間合いが遠い上に鞭の動きは予想が難しく、近づくのは困難だ。下手に動けばすぐにその餌食となるだろう。
「あはっ!どうしたの?そんなんじゃ、私たちを止められはしないわよ!」
残虐な笑みをその口元に浮かべ、追い詰めた獲物を嬲るようにして鞭を振り回す。彼女の背後では、部下が爆破の指示の為に笛を鳴らし続けていた。
「ジェデオン様……」
「……お前たちは回り込め!」
「はっ!!」
ジェデオンの指示に、部下が二人、路地裏を横に入っていく。このまま爆破を続けさせるわけにはいかない。
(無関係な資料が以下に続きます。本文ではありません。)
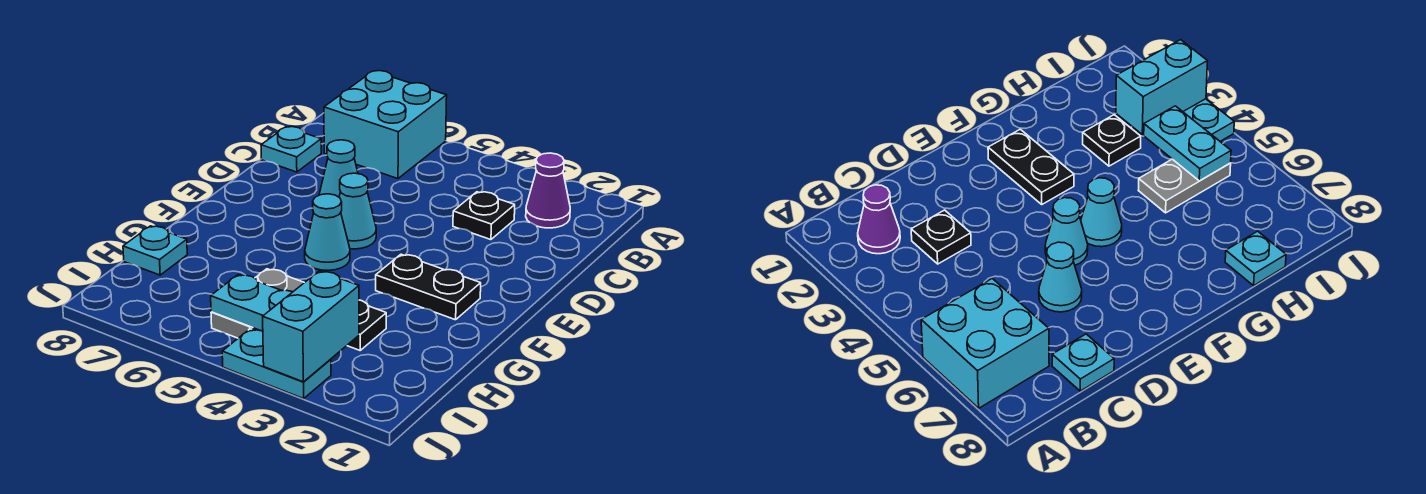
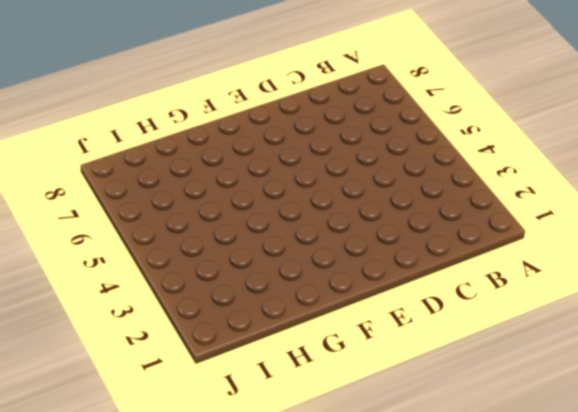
none -> cyan brick A6:B7 level 1
none -> purple cone B2 level 1
none -> black plate C3 level 1

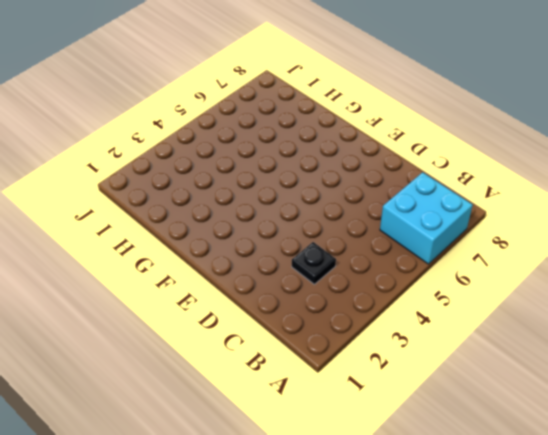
none -> purple cone B2 level 1
none -> cyan plate C8 level 1
none -> cyan cone D6 level 1

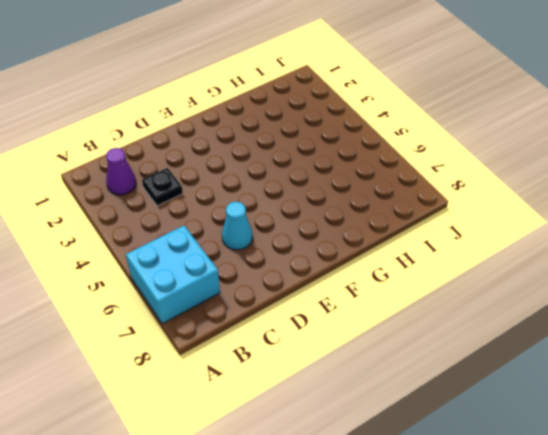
none -> cyan plate C8 level 1
none -> cyan cone E5 level 1
none -> black plate F2:F3 level 1

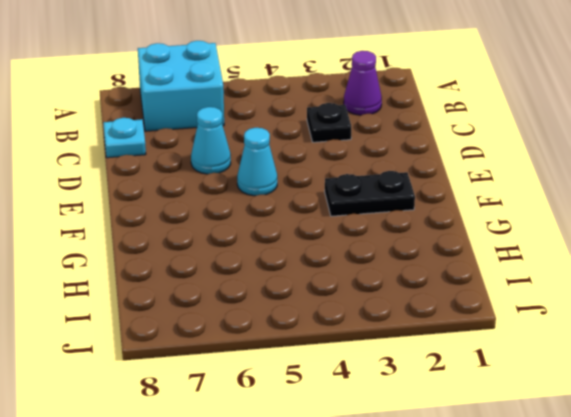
none -> cyan cone F5 level 1
none -> black plate H3 level 1
none -> grey plate H5:I5 level 1

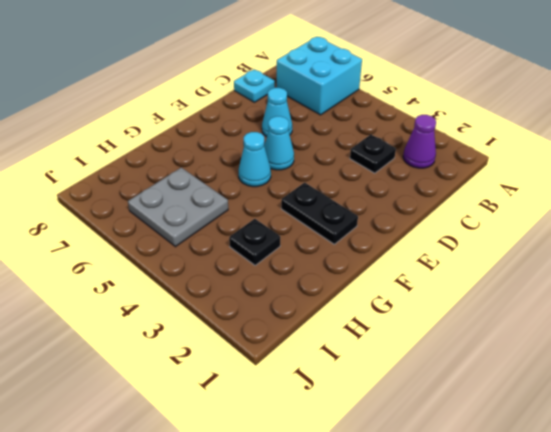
grey plate H5:I6 level 1 -> grey plate H5:I5 level 1
none -> cyan plate H8 level 1
none -> cyan plate J3:J4 level 1
none -> cyan brick I3:J3 level 2

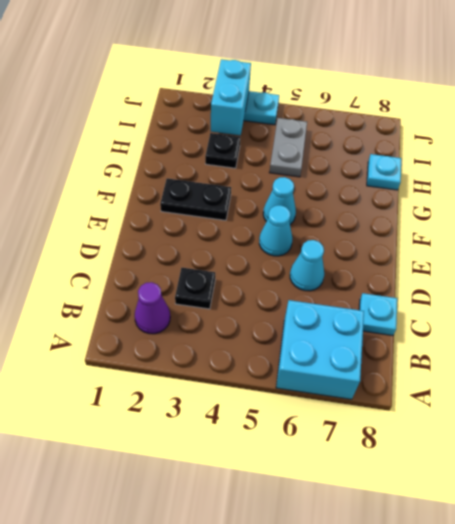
none -> cyan plate I4:I5 level 2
「ふふ……回り込むつもりね……でも残念。地の利はこちらにあるのよ?」
──ビュンッ!!バキィッ!!──
一際大きく鞭を振り回すと、ゲーラは頭上に突き出ていた庇を破壊する。
「っ──」
崩れた瓦礫がバラバラと降り注ぎ、何とか間合いを詰めようとしていたジェデオンの前に落ちてくる。
その間に、ゲーラは部下達と共に走り出していた。狭い路地裏にも精通しているのだろう。全員がバラバラの方向へ入り組んだ道を入っていく。
「ちっ……!」
ジェデオンは崩れた瓦礫を乗り越えて、女の後を追った。
余裕の足取りで入り組んだ路地を駆けていくゲーラ。ジェデオンが追って来ているのを知ってか、時折振り返るとその長い髪の間から揶揄うような笑みを向けてくる。
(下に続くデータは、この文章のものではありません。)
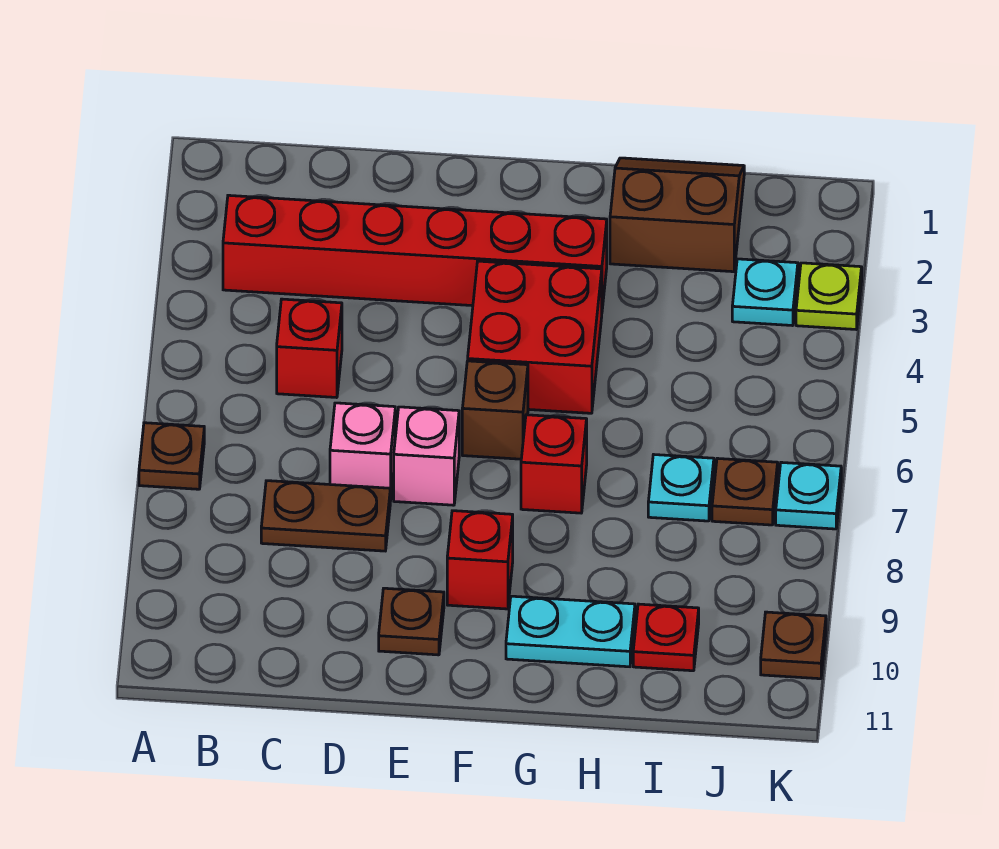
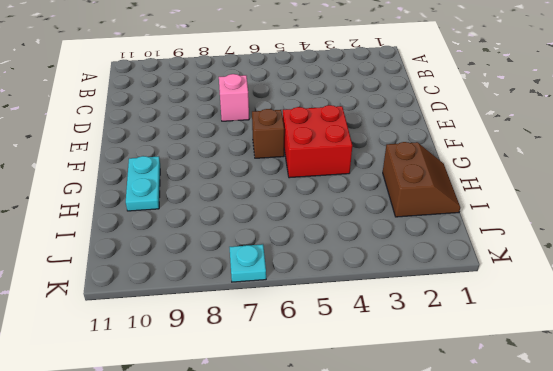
none -> brown plate A7 level 1
none -> red brick B3:G3 level 1
none -> red brick C5 level 1

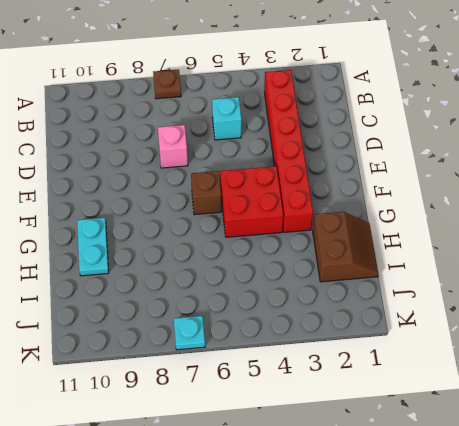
cyan brick C5 level 1 -> red brick C5 level 1
none -> brown plate C8:D8 level 1
none -> pink brick E7 level 1
none -> brown plate E10 level 1

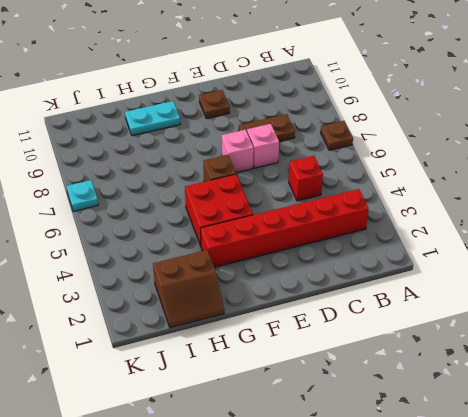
none -> red brick F9 level 1
none -> red brick G7 level 1
none -> cyan plate I7 level 1

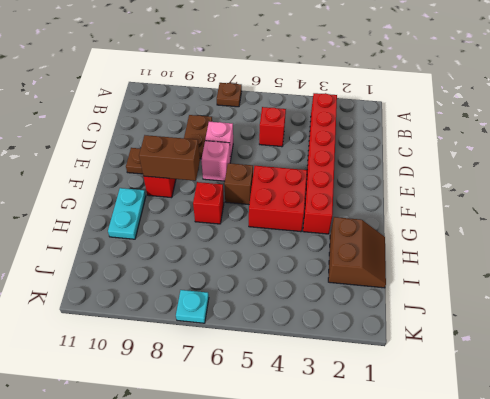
brown brick F8:F9 level 2 -> none
none -> cyan plate I7 level 1
none -> red plate I10 level 1
none -> cyan plate J3 level 1

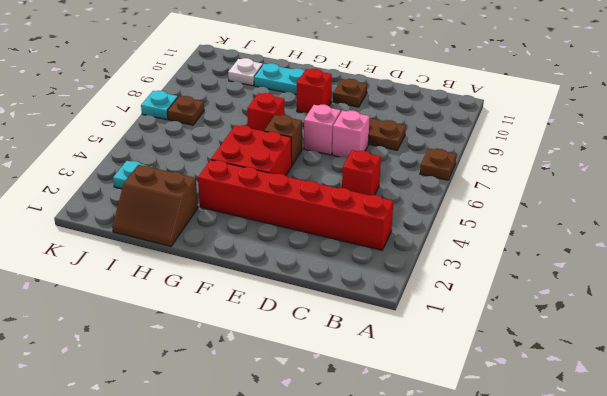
white plate I10 level 1 -> red plate I10 level 1
none -> cyan plate I7 level 1
none -> lime plate K3 level 1
none -> brown plate K10 level 1

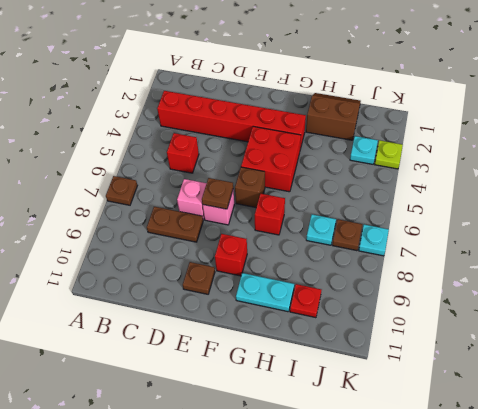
brown plate E7 level 2 -> brown plate K10 level 1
こちらが追いつけないと見越しているのだろう。入り組んだ路地裏での追跡は困難を極めた。
「クソっ!」
姿を見失いそうになるたびに、思わず口をついて出る悪態。未だ塞がり切らぬ傷が、ギリギリと責め立てるように痛み出す。
まるで負け犬を嘲笑うかのようにジェデオンを苛むその痛み。だがそれは同時に伝えてくるのだ。決して忘れてはならないと。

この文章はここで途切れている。